1−2 「王者」を苦しめるも、最後は地力の差。
得点 横浜 44分 久保

いよいよ、J1が開幕。記念すべき昇格初戦の相手は、前年のJ1王者・浦和。圧倒的なアウエーであることも含めて最強の相手であり、相手に不足はない。持てる力を存分に発揮してぶつかっていきたいところ。

注目の横浜FCのフォーメーションは、浦和の攻撃力を考慮した4−4−1−1。負傷が心配されたカズはベンチ入りを果たした。菅野以外はJ1経験者というスタメン(小野はベルマーレ平塚時代にJ入り。ちなみに中島は湘南になってから)である。
対して浦和は、発熱のため守備の要である闘莉王が欠場。
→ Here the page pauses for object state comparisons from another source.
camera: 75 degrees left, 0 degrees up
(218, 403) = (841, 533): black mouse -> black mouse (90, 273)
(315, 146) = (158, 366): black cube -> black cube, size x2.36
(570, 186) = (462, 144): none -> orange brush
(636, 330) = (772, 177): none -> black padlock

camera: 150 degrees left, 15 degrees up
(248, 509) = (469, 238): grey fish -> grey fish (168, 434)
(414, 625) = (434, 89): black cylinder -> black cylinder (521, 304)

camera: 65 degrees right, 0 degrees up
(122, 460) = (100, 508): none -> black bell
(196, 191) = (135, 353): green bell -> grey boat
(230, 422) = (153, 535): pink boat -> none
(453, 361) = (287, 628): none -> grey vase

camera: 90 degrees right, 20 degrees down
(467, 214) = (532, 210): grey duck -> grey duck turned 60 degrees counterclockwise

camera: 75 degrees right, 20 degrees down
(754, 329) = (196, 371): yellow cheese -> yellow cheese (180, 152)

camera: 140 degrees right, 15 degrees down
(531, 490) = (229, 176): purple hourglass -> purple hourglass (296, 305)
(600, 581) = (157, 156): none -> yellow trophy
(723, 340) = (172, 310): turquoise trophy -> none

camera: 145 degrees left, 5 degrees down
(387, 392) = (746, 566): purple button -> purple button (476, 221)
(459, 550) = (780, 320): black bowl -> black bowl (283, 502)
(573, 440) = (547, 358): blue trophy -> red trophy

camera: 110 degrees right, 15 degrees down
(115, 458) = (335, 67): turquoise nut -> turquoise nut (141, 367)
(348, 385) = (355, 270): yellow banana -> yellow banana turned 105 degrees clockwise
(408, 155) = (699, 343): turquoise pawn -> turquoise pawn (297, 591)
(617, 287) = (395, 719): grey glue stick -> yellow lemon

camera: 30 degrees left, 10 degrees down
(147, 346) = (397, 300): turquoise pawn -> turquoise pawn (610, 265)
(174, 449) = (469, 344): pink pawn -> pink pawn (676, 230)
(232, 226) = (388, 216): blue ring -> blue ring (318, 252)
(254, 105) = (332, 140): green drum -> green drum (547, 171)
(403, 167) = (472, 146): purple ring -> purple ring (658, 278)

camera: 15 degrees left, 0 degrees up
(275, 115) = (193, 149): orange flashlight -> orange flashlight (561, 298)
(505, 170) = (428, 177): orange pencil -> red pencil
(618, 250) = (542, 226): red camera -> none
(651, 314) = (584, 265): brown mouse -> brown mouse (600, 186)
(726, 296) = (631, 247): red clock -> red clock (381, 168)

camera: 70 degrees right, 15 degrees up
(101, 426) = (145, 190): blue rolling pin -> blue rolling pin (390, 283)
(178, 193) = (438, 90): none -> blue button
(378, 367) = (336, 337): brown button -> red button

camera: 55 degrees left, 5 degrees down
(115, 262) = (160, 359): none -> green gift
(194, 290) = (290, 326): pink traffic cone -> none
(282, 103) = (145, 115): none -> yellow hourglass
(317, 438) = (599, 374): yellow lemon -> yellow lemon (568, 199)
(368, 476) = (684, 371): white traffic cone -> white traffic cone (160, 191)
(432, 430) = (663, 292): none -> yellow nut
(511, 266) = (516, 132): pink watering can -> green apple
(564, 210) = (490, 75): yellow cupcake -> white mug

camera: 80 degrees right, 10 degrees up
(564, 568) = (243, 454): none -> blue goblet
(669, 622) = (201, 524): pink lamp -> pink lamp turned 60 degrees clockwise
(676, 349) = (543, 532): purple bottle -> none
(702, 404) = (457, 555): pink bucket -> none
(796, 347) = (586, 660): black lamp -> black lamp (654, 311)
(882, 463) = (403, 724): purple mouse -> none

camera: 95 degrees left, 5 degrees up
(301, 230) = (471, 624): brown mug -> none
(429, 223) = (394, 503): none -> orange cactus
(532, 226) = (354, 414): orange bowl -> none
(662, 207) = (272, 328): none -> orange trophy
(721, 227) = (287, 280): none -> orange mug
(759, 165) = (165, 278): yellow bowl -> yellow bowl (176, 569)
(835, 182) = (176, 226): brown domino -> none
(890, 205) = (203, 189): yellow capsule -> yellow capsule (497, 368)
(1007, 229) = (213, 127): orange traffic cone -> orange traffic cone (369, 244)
とはいえ、十二分にカバーできる戦力を持っているのはさすがである。

大方の予想通り、浦和の攻撃を横浜FCが守るという展開に。前半立ち上がりから浦和の猛攻を受けるが、何とか凌ぐというシーンが続く。左サイド(横浜FCの右サイド)を圧倒されてしまったのは残念だった。
浦和に主導権を握られながらも得点を許さない横浜FCらしい試合展開になってきたが、25分、崩されたところで不運な形でのオウンゴール。与えたくなかった先制点を許す(昨シーズン、浦和は先制すると無敗だった)。

このまま0−1で前半を終了するかと思われた44分。久保が30m以上あるロングシュートを決めて同点に追いつく。まさに「ワールドクラス」のシュートであり、改めて「これが久保だ」という印象を強烈に植え付けた。攻撃に人数を掛けられず、チャンスも数少なかっただけに貴重なゴール。そして、記録にも記憶にも残る、横浜FCのJ1初ゴールであった。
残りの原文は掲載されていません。